By Shirley Lau/ Hong Kong / Aug 5 (EFE) / Chaos descended over Hong Kong and emotions ran high Monday afternoon, hours after the launch of a citywide strike, with protesters occupying roads in different parts of the city and the police using teargas to disperse stubborn crowds, often to little avail.
A total of 82 people were arrested, the police announced at around 16.00 local time (10.00 GMT), about nine hours after the launch of the city’s first general strike in 52 years aimed at pressuring the government to properly deal with an escalating political crisis that has rocked Hong Kong since June.
Commuter chaos, slogan chanting at rallies, bickering among citizens, confrontation between police and protesters, and the use of teargas by police and increasingly violent moves by protesters were the order of the day, as discontent with the government and the police – and, for some citizens, with anti-government protesters – continued to intensify throughout the day.
Riot police were deployed to multiple areas across the territory and teargas was used to disperse protesters in at least six areas: Tin Shui Wai, Wong Tai Sin, Tai Po, Tsuen Wan, Tsim Sha Tsui and Admiralty, where the government headquarters is located.

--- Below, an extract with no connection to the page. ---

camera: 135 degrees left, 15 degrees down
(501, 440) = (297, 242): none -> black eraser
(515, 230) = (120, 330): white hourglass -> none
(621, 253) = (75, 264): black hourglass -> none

Chris Yeung, veteran political commentator and founder of the online media outlet Hong Kong Citizen News, told Efe: “Hong Kong is at its most chaotic today since the handover, and since the (leftist) riots in 1967.”

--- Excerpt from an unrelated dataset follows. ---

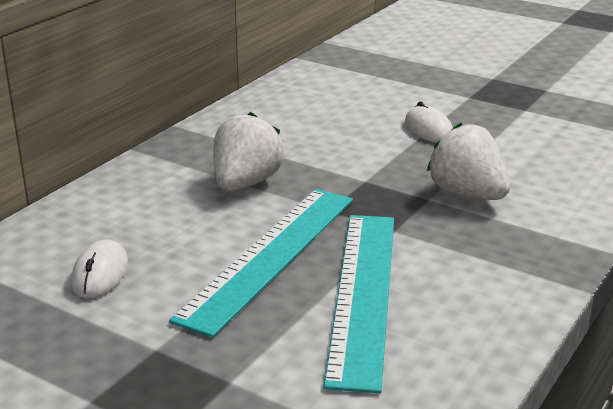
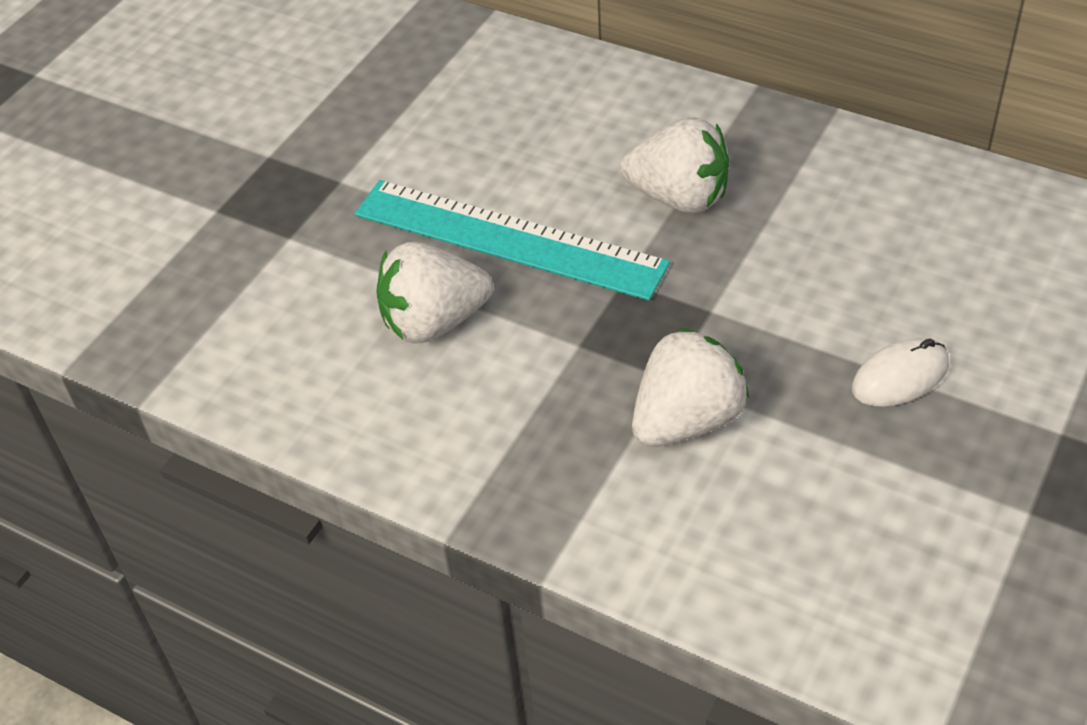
camera: 90 degrees right, 20 degrees up
(100, 274) = (465, 119): white mouse -> none
(363, 293) = (434, 322): turquoise ruler -> white strawberry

The unusual day began when activists thronged the platforms of various subway stations during morning rush hour and prevented train doors from closing, causing temporary delays to train services on eight subway lines.

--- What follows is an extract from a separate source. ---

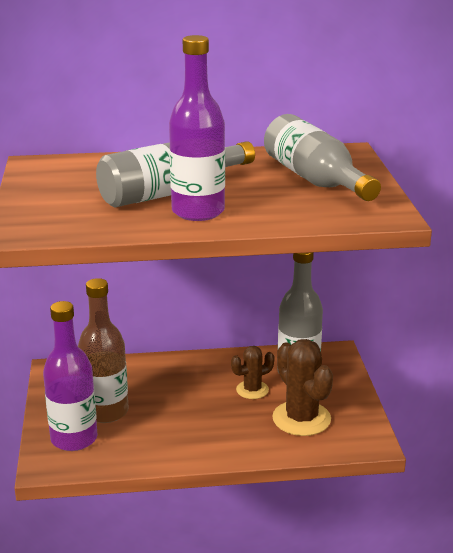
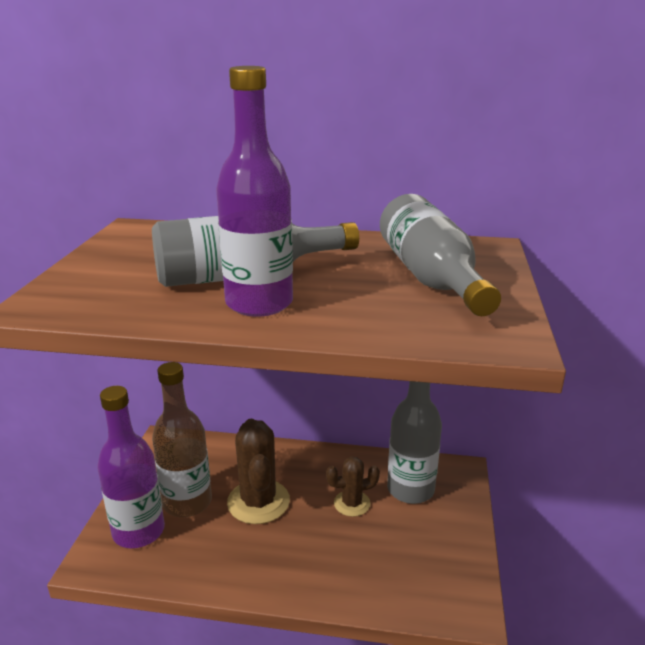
camera: 15 degrees right, 0 degrees up
(301, 418) = (394, 555): brown cactus -> brown cactus (258, 502)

Road traffic on numerous roads also bore the brunt of the protesters’ non-cooperative movement. At a roundabout in Tai Wai, for instance, some drivers repeatedly drove in circles, causing serious congestion.
With the non-cooperative movement and the city-wide strike, protesters sought to pressure the government to respond to a series of claims that originally consisted only of the withdrawal of a controversial extradition bill, which, according to lawyers and activists, would have allowed Beijing access to fugitives who had sought refuge in the city.
Although the local media reported that an estimated half a million of Hongkongers joined the general strike, many people did not, resulting in quarrels between disgruntled commuters and protesters in different areas.
Jon Mak, a creative writer for an advertising agency, told Efe: “I join the strike because I’m very unhappy with the government’s ineptitude and the police’s brutality over the past two months. They disrupt my life in Hong Kong. One day’s disruption of metro service is nothing by comparison.”
At the airport, over 230 inbound and outbound flights were canceled, as over 3,000 aviation employees and civil airlines officials were on leave for the day, according to the Airport Authority.
The morning chaos was followed by escalating tension and clashes between protesters and police in the afternoon.
Police stations became one of the primary targets of masked protesters. In the late afternoon, some protesters hurled a petrol bomb into Wong Tai Sin Police Station, and others threw bricks, stones, paint bombs and eggs at a station in Tsuen Wan. At about 19.00, protesters set some objects on fire outside Sha Tin Police Station.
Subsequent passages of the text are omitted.